In 2016, the Westin Research Center published a series of articles identifying our analysis of the top 10 operational impacts of the European Union’s General Data Protection Regulation. Now, with the May 25, 2018, GDPR implementation deadline looming, the IAPP is releasing a companion 10-part series discussing the common practical organizational responses that our members report they are undertaking in anticipation of GDPR implementation.

Although the GDPR accommodates modern business practices of outsourcing data storage and analytics, as well as marketing communication and other functions, it requires that data controllers choose their data processors carefully and bind them with required contractual terms to GDPR’s risk-based standards. Thus, this ninth installment in the 10-part series discusses the necessary operational processes and legal terms needed for transferring personal data to data processors in compliance with the GDPR.

The previous installments of the series can be found here.

Operationalizing vendor management

The GDPR did not invent vendor management responsibilities. Organizations have long had procurement programs scrutinizing vendor selection on a variety of bases, from financial solvency, to service-level commitments, and beyond. Health-related privacy laws in the U.S., for instance, require business associate agreements for sending personal health information to third parties. And for information privacy and security personnel, the infamous Target data breach underscored the risk of giving third parties access credentials to secure systems housing personal data, raising risk awareness to the highest levels of management.

The GDPR takes vendor selection and agreements to a new level, however.

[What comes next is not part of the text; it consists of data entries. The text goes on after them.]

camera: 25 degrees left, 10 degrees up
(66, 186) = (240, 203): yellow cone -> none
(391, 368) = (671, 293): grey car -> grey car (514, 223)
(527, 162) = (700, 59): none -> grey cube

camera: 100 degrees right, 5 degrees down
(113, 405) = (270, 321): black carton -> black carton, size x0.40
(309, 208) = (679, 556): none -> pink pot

To prepare for this, organizations should:

  • Ensure that privacy professionals are notified and brought in to the discussion early for any new program or acquisition that involves sharing personal data with a third party.
  • Determine whether the organization in any given transaction is serving as the controller, joint controller, or processor.
  • Have the right agreements in place to comply with Articles 27 or 28 of the GDPR as appropriate, as well as Article 46 as necessary.

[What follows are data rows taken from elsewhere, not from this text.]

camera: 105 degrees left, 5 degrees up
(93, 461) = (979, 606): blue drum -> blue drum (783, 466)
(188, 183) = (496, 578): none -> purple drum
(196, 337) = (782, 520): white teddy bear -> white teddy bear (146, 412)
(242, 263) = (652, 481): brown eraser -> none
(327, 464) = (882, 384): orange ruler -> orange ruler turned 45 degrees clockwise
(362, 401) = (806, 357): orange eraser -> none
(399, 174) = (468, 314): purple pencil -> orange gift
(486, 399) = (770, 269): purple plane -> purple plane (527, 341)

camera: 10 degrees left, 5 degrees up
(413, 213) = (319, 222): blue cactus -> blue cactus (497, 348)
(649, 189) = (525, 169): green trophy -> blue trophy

Get involved before the deal closes

It’s difficult to overstate the importance of having privacy and security professionals involved in vendor selection as early as possible. The best time to insist upon privacy by design in a new system, certain contractual privacy and security assurances, or favorable allocation of liability, is when considering whether to buy; after the purchase order and license agreements have been signed and payments made, the buyer has little leverage to seek technical or legal accommodations. Accordingly, privacy leaders must insist that no contracts be signed with vendors who will have access to personal data unless they have been consulted.

In many cases, the processor’s sales staff will not be equipped to provide all the privacy and security answers to the privacy team’s questions. Privacy professionals must, therefore, insist on tracking down and engaging with the vendor’s equivalent of their counterpart, if any. The vendor’s failure to have a privacy professional available — or a referral exclusively to the security team — might be a red flag that it isn’t prepared to safeguard personal data or meet other GDPR compliance concerns. 

Engaging a processor may require a risk assessment, perhaps even a data protection impact assessment, depending on the nature of the transaction and the personal data involved. These must be documented and added to any Article 30 records along with the appropriate contracts, as discussed below.

Because a crucial component of maintaining data privacy is security, the security team will also be involved in vetting potential vendors. In most situations, visiting the data processor’s facilities to conduct a personal security audit is impractical. Instead, the controller’s security professionals will need to confer with the processor’s appropriate counterparts. As well, many controllers and processors rely on security audits and certifications as proxy signals for “technical and organizational” safeguards. According to a 2017 IAPP study, the top security credentials privacy professionals seek from vendors is ISO 27001 certification, followed by SOC 2 Privacy, and PCI compliance.

Although these tools have yet to be fully developed, moreover, the codes of conduct and certifications defined and anticipated in GDPR Section 5 (Articles 40 and 42, specifically) may one day help also controllers in processor vetting and selection.

What role today: Controller or processor?

One of the most determinative distinctions under the GDPR is that between controllers and processors. Controllers bear the brunt of the regulatory burden, including having to legitimize data processing and respond to individual complaints, while processors have it easier. Organizations widely and routinely engage third parties for cloud-based data storage and processing solutions, to assist with shipping or billing processes efficiently, to enhance marketing efforts, and the like. The GDPR defines these third parties as “processors” in Article 4 as a “natural or legal person, public authority, or body, which processes personal data on behalf of the controller.” Amazon Web Services, for example, is a prototypical processor. So are, typically, the customer relations management company Salesforce, the human capital management firm Workday, and myriad other software-as-a-service (SaaS) companies supporting organizations globally. 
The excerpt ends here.